In order to improve the efficacy of mild-PTT, small molecule drugs [23] or small interfering RNA [24] have been explored as combined strategies to transform “mildly activated autophagy” triggered by mild-PTT to “overactivated autophagy”. Compared with small interfering RNA, small molecule drugs have multiple merits such as convenient in use, low price and long-term stability. Compared with other small molecule drugs with autophagy activation ability, Curcumin (Cur), a potential antitumor phytochemical isolated from Curcuma longa, also inhibited osteoclastogenesis and expression of PD-L1 protein, improving the bone microenvironment [25, 26]. Cur may be a candidate drug that can effectively enhance cell apoptosis caused by PTT agents upon irradiation, reverse immunosuppressive microenvironment and inhibit bone resorption. The ideal PTT system should have the characteristics of easy preparation, high photothermal conversion efficiency and good biocompatibility. At present, researches explored multiple PTT reagents, such as carbon nanotubes [27], graphene oxide [28] and gold-based NPs [29] for tumor treatment. However, they still have shortcomings such as high cost, difficult biodegradation and complex synthesis process, which usually limit their clinical large-scale use [30]. Gallium based-liquid metals (LMs), as new functional materials, have attracted extensive attention in biomedical applications due to their favorable biocompatibility, biodegradability and intriguing physiochemical properties [31], [32], [33], and have become potential PTT reagents in tumor therapy [34, 35]. However, naked LM NPs exhibited serious stability defects due to fluidity and biodegradation under a mild acid tumor microenvironment, diminishing photothermal performance with the extension of irradiation time [36, 37]. Although various strategies have been explored to improve the stability of LM, mainly including organic materials such as thiolate ligands [38] or inorganic materials exampling silica shell [37]. Low drug loading rate, lack of on-demand drug release performance or poor degradation was the main obstacles for their application. Zeolite imidazole frame-8 (ZIF-8), a metal-organic framework nanomaterial with high biocompatibility, pH-response drug release and high loading capacity, has been widely explored in the delivery of therapeutic reagents [39].

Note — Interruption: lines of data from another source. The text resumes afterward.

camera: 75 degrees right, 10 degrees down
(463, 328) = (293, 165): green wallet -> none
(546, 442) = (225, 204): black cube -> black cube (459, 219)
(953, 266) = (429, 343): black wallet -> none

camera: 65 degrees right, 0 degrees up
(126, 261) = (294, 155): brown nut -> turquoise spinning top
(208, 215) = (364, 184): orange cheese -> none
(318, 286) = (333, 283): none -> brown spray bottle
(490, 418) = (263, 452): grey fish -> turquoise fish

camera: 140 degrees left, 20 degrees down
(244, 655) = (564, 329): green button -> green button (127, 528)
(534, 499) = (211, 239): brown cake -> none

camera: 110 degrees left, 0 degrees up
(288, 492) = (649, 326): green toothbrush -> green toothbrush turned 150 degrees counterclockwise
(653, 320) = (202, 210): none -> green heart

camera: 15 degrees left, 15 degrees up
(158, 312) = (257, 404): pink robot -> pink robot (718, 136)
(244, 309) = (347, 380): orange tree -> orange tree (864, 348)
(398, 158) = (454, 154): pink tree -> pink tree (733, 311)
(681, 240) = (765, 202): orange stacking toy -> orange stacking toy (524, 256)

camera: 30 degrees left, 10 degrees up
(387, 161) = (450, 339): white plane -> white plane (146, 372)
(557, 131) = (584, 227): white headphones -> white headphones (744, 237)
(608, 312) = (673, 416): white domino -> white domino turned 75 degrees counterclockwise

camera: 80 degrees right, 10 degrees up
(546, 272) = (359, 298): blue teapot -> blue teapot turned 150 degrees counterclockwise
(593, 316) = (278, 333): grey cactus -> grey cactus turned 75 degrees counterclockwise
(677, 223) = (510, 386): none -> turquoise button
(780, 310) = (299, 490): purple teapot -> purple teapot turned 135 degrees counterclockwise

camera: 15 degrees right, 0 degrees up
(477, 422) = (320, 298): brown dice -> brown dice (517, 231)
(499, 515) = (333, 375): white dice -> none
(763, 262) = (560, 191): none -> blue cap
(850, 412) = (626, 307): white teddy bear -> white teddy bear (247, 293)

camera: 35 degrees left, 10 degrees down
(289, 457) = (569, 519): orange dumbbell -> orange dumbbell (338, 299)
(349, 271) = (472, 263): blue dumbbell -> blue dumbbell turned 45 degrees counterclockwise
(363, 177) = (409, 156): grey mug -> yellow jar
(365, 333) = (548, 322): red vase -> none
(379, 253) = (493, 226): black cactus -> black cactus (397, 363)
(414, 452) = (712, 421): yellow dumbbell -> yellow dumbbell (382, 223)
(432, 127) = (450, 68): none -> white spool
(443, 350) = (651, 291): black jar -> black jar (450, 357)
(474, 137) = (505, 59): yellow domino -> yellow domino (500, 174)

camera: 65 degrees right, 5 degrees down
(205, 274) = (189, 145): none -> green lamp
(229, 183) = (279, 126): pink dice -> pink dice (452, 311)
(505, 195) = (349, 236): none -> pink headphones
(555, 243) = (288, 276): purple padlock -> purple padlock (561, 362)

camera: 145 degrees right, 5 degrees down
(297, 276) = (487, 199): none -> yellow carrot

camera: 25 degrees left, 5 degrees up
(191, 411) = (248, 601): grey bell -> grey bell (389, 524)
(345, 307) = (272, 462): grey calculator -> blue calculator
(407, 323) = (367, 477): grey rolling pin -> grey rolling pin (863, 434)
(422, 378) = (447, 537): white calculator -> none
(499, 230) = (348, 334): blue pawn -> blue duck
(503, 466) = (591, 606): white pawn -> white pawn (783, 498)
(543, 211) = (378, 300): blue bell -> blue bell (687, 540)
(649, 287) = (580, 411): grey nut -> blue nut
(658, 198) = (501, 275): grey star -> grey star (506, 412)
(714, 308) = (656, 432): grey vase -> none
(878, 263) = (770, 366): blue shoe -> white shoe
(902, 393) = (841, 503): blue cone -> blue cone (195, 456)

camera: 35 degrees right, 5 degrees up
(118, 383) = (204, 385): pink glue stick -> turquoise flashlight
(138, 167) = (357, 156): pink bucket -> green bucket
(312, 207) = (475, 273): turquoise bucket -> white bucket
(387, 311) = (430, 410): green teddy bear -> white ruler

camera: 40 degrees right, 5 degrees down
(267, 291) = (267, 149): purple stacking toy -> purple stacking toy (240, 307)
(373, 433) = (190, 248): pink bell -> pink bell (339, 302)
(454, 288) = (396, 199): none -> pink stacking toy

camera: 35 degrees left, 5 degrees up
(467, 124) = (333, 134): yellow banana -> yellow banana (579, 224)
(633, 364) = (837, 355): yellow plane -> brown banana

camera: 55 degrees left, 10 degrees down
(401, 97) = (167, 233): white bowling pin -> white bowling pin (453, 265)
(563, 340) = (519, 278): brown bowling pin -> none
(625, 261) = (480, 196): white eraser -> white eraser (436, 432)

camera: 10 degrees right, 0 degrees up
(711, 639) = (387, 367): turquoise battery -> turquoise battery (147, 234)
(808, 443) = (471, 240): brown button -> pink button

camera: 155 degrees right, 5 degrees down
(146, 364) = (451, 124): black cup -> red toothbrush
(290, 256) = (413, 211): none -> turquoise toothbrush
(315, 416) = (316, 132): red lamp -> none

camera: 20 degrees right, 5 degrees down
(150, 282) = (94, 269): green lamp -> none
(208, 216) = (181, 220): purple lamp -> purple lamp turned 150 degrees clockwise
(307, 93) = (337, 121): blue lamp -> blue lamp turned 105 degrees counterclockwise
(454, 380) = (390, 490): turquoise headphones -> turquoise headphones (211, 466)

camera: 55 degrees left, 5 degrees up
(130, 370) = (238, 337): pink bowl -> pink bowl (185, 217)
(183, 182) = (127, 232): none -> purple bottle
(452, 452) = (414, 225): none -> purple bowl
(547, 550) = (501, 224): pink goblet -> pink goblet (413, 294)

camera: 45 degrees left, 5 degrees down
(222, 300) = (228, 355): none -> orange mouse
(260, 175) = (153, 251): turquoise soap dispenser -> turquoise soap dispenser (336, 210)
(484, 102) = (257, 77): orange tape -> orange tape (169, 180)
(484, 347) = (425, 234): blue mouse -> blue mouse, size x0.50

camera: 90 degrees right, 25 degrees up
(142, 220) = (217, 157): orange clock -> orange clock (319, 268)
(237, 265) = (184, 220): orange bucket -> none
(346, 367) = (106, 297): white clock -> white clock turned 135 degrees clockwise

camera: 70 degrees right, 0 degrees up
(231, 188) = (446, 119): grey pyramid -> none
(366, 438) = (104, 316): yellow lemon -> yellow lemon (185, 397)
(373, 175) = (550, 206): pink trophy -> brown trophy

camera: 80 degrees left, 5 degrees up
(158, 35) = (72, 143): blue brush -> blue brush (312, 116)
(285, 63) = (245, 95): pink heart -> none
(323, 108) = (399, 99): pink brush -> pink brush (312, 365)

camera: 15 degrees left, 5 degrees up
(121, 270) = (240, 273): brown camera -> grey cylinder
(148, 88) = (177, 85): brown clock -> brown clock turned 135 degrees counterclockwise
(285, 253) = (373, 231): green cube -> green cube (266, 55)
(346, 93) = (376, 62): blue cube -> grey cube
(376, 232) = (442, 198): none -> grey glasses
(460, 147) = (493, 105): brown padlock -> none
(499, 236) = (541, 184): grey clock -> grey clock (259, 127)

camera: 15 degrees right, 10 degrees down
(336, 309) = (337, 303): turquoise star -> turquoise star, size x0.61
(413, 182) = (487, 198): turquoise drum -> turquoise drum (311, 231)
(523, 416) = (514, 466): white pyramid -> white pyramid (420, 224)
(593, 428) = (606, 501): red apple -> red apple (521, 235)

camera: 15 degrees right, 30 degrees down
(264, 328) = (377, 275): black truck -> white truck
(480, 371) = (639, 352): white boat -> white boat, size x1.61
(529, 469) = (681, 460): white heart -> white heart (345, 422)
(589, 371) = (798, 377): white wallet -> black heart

Herein, a ZIF-8 functionalized LM-based nanoparticle was successfully designed to both inhibit tumor growth and bone resorption by modulating the bone microenvironment and activating autophagy “on demand”. As shown in Scheme 1, a core-shell structure was constructed from zeolitic imidazolate framework-8 (ZIF-8) and LM NPs modified by silicon layer, in which the autophagy activator Cur was enclosed inside ZIF-8. Then, the acquired substance was functionalized with hyaluronic acid (HA)/alendronate (ALN) (obtained as CLALN). The ZIF-8 coating was designed to achieve specific release of Cur in tumors. And the purpose of HA/ALN functionalization was to overcome physiological barriers, prevent premature drug leakage, and then enhance the accumulation of CLALN in bone metastatic tumor region and ingestion of target cells. After intravenous injection, CLALN would be immediately decomposed and released autophagy activator Cur due to its pH-response, which was accompanied by triggering mild autophogy level. Next, the mild temperature was applied to rapidly induce “overactivated autophagy” through the combination of Cur and PPT, which would successfully realize autophagic cell death. Meanwhile, Cur would show anti-bone resorption effect in combination with ALN in bone microenvironment. More importantly, CLALN would inhibit the expression of PD-L1 protein and recruit more active immune T cells, thereby alleviating the immunosuppressive microenvironment induced by mild-PTT. This well-designed CLALN with efficient photothermal conversion efficiency and autophagy activation was discussed in detail in vitro and in vivo.